“Learning about K-5 Literacy”
This January 18, 2023 webinar provided parents and guardians with detailed information on the elementary literacy philosophy, curriculum, and assessment.
The goal of the K-5 Wellesley English Language Arts Curriculum is to create students who are independent, critical thinkers and confident, effective communicators by developing strong reading, writing, listening and speaking skills. We use a comprehensive approach to teaching literacy that is simultaneously responsive to the needs of each individual student. Our classrooms have a reading and writing workshop structure that is focused on the gradual release of responsibility from teacher to student, fostering independence and mastery. Each day students will actively and purposely read and write, work collaboratively with peers and participate in whole group and small group instruction.
In every WPS classroom K-3, students will engage in a systematic study of phonics, spelling and handwriting using the Fundations program with ongoing end-of-unit assessments and progress monitoring. Heggerty is used to teach phonemic awareness. DIBELS 8, a dyslexia screener, is administered to all students K-2. This year, the district has also made a significant investment in decodable texts for students to practice and apply phonics skills. For students in grade 4 & 5 who need more time and practice with systematic phonics, Just Words is used in small group instruction.
Research shows that systematic, explicit instruction is the most effective way to teach children how to read. The goal of phonics instruction is to help readers quickly determine the sounds in written words. When readers encounter new words in texts they use the elements of phonics to decode and understand these words. This instruction is most effective when integrated into a literacy program that includes practice with decodable texts as well as exposure to literature with rich vocabulary. The aim is for children to read with fluency and for their minds to be freed up to think deeply about and comprehend text, which is the purpose of reading.

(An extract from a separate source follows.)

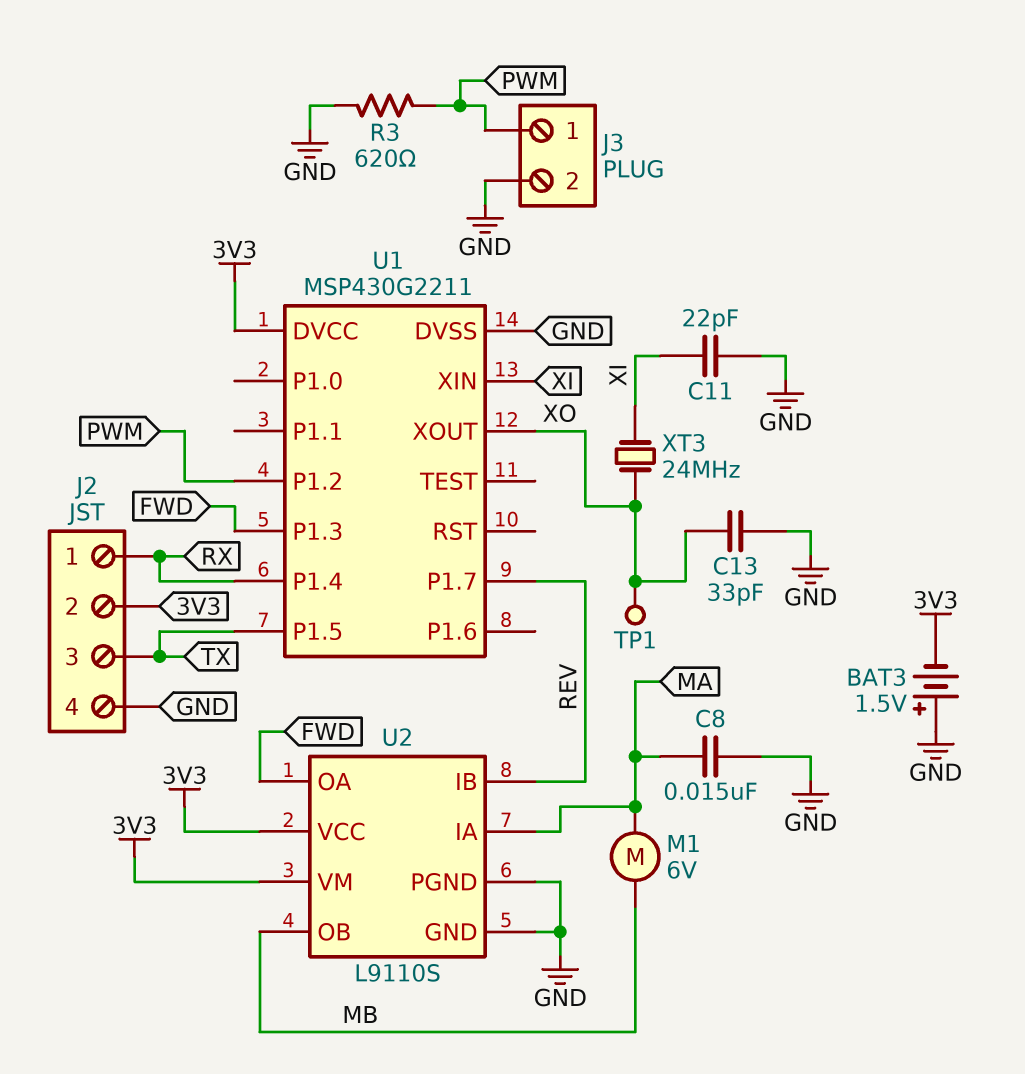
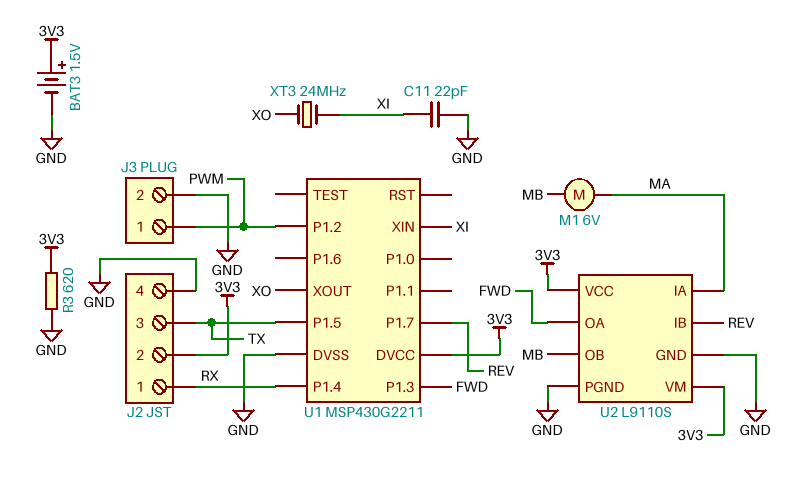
BAT3: 1.5V (plus GND, minus 3V3) -> 1.5V (plus 3V3, minus GND)
C8: 15nF (GND, MA) -> none
C13: 33pF (GND, XO) -> none
R3: 620 (GND, PWM) -> 620 (3V3, GND)
TP1: test point (XO) -> none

Engagement with Complex Text
All students will engage with complex text regularly by reading and/or listening using the WPS Units of Study in Reading that have been adapted from Units of Study in Reading by Lucy Calkins and Colleagues at Teachers College Reading and Writing Project along with a wide range of curated literature. Ongoing assessment using the Benchmark Assessment System (BAS) allows teachers to understand an individual student’s development in reading accuracy, fluency and comprehension.
All students, regardless of grade or current reading ability, need access to rich, engaging, culturally diverse, relevant and authentic literature everyday in school. Research shows that providing texts that build vocabulary, knowledge and opportunities for grappling with complex ideas, supports the growth of comprehension. In addition, student engagement, agency and stamina are built by honoring student voice and choice in text selection.
The Units of Study in Opinion, Information, and Narrative Writing by Lucy Calkins and Colleagues at Teachers College Reading and Writing Project is currently used in K-5 classrooms as the core writing curriculum. This curriculum includes learning progressions, rubrics, and checklists which enable teachers to set goals with students and monitor their progress toward proficiency as writers. Students study mentor texts to develop critical thinking around how writers make decisions in order to communicate with an audience.
In order to become proficient writers, students engage in explicit instruction, practice, and feedback in writing skills and craft. Oral rehearsal, feedback, revision, and the study of mentor texts contribute to the development of skilled, confident writers who can write clearly and communicate ideas in all three domains: narrative, information, and opinion.
When student performance demonstrates that additional time is necessary to master grade level skills, teachers are able to differentiate instruction and supplement the core curriculum with intervention. Intervention takes place in small groups in which the teacher works with students to solidify their understanding of a targeted concept or skill. Intervention materials at each school include: Fundations Intervention and Fluency materials, Wilson Just Words, Heggerty Bridging the Gap, a variety of decodable texts, and Leveled Literacy Intervention. Classroom teachers, reading intervention teachers, and literacy specialists provide intervention when needed.
We know that learners develop at different rates and we work hard to meet each individual student’s needs. Teaching teams monitor progress toward mastery of grade level standards. When assessment data shows that a student needs additional instruction, more practice, or new strategies in order to access the content, intervention is provided to move the learning forward.